Behavioural adaptations after antibiotic treatment in male mice are reversed by activation of the aryl hydrocarbon receptor

•The intestinal microbiota is a fundamental modulator of brain functions and behaviour.•Depletion of intestinal microbiota using antibiotics alters despair behaviour in adult male mice.•Spontaneous microbiota recolonization after antibiotic treatment normalized behaviour.•Aryl hydrocarbon receptor activation restores microbiota-dependent behavioural changes. The intestinal microbiota plays an important role in regulating brain functions and behaviour. Microbiota-dependent changes in host physiology have been suggested to be key contributors to psychiatric conditions. However, specific host pathways modulated by the microbiota involved in behavioural control are lacking. Here, we assessed the role of the aryl hydrocarbon receptor (Ahr) in modulating microbiota-related alterations in behaviour in male and female mice after antibiotic (Abx) treatment. Mice of both sexes were treated with Abx to induce bacterial depletion. Mice were then tested in a battery of behavioural tests, including the elevated plus maze and open field tests (anxiety-like behaviour), 3 chamber test (social preference), and the tail suspension and forced swim tests (despair behaviour). Behavioural measurements in the tail suspension test were also performed after microbiota reconstitution and after administration of an Ahr agonist, β-naphthoflavone. Gene expression analyses were performed in the brain, liver, and colon by qPCR. Abx-induced bacterial depletion did not alter anxiety-like behaviour, locomotion, or social preference in either sex. A sex-dependent effect was observed in despair behaviour.

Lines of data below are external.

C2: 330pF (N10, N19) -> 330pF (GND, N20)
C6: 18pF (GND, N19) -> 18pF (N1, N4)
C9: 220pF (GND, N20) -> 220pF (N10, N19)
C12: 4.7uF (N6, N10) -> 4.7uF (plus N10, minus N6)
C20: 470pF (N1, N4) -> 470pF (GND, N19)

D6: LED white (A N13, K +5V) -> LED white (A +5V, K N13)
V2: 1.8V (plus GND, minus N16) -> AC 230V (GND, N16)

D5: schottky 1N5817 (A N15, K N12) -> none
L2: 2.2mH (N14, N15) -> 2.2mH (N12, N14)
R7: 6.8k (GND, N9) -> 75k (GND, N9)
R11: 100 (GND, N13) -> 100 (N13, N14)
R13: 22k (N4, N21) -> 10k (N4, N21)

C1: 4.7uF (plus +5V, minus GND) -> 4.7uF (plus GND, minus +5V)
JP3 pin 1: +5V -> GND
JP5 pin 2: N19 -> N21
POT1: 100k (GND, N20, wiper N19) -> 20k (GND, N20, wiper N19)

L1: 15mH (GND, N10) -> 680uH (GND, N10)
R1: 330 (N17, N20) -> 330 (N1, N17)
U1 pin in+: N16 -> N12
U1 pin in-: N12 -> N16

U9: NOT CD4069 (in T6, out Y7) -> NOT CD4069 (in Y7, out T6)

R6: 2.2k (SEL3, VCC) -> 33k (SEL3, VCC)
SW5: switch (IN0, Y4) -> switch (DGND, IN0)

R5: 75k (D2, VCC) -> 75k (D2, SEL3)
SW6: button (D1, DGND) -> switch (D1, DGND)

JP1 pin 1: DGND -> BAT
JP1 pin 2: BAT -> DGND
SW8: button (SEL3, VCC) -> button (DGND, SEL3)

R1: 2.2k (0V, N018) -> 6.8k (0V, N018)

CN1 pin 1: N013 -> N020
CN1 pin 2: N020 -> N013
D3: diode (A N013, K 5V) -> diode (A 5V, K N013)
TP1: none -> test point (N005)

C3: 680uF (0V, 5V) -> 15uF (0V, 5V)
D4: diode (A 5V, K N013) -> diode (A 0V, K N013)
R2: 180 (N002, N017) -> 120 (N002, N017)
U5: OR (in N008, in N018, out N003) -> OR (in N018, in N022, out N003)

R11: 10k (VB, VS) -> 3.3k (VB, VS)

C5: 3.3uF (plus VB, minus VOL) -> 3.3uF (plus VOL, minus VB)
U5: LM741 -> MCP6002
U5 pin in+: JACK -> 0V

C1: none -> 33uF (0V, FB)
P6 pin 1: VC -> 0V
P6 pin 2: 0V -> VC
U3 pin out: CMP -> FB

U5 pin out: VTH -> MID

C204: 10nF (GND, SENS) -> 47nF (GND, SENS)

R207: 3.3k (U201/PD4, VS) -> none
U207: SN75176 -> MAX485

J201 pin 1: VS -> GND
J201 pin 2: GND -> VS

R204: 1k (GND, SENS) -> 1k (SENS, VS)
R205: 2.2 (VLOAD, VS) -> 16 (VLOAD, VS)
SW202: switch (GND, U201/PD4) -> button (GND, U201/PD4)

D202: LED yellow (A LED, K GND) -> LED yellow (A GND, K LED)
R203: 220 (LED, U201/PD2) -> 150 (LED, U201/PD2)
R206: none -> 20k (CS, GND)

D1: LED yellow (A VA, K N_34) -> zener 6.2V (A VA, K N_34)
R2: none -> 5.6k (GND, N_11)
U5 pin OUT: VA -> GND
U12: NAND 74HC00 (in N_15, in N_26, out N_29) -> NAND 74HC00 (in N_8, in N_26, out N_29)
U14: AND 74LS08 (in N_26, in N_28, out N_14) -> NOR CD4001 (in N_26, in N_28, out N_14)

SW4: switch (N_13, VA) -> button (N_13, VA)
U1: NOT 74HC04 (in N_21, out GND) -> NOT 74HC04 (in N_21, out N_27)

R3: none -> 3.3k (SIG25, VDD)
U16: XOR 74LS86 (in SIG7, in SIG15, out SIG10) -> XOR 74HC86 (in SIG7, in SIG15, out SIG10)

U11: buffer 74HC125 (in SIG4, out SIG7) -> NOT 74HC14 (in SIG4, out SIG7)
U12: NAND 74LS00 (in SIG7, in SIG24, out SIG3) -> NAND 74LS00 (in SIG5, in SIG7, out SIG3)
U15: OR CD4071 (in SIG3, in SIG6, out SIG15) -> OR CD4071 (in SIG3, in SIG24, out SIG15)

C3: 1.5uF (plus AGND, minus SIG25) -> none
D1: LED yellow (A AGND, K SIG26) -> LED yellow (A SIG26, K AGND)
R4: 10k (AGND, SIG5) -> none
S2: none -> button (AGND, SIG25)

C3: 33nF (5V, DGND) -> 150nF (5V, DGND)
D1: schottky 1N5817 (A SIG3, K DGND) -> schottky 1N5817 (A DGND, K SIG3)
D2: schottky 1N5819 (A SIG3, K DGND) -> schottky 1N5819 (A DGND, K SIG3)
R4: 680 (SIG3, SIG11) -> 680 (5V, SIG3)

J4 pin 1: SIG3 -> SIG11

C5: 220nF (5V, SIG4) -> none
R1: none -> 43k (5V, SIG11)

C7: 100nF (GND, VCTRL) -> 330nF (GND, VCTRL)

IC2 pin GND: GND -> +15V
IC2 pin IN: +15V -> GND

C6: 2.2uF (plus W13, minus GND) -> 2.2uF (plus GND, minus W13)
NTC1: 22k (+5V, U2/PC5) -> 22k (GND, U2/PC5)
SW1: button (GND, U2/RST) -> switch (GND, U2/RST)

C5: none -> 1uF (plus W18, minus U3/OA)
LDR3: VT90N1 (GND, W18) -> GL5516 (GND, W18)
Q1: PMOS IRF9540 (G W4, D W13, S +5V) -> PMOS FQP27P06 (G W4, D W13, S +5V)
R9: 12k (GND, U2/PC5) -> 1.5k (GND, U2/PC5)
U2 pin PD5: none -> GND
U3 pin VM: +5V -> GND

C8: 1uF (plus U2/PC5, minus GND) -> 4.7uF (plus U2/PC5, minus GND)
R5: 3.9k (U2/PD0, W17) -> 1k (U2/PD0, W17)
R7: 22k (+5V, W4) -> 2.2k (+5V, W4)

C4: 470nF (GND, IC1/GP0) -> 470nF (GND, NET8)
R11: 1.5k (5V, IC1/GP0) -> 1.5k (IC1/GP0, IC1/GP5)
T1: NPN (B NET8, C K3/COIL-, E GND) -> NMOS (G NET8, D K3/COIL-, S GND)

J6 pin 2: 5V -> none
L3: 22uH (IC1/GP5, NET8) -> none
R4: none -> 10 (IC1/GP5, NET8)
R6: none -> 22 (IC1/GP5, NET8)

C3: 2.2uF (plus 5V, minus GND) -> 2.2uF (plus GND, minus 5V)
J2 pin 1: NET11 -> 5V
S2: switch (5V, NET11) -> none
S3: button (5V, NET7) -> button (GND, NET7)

Male mice had a reduction in despair behaviour after Abx treatment in both the tail suspension and forced swim tests. A similar alteration in despair behaviour was observed in Ahr knockout mice. Despair behaviour was normalized by either microbiota recolonization or Ahr activation in Abx-treated mice. Ahr activation by β-naphthoflavone was confirmed by increased expression of the Ahr-target genes Cyp1a1, Cyp1b1, and Ahrr. Our results demonstrate a role for Ahr in mediating the behaviours that are regulated by the crosstalk between the intestinal microbiota and the host. Ahr represents a novel potential modulator of behavioural conditions influenced by the intestinal microbiota.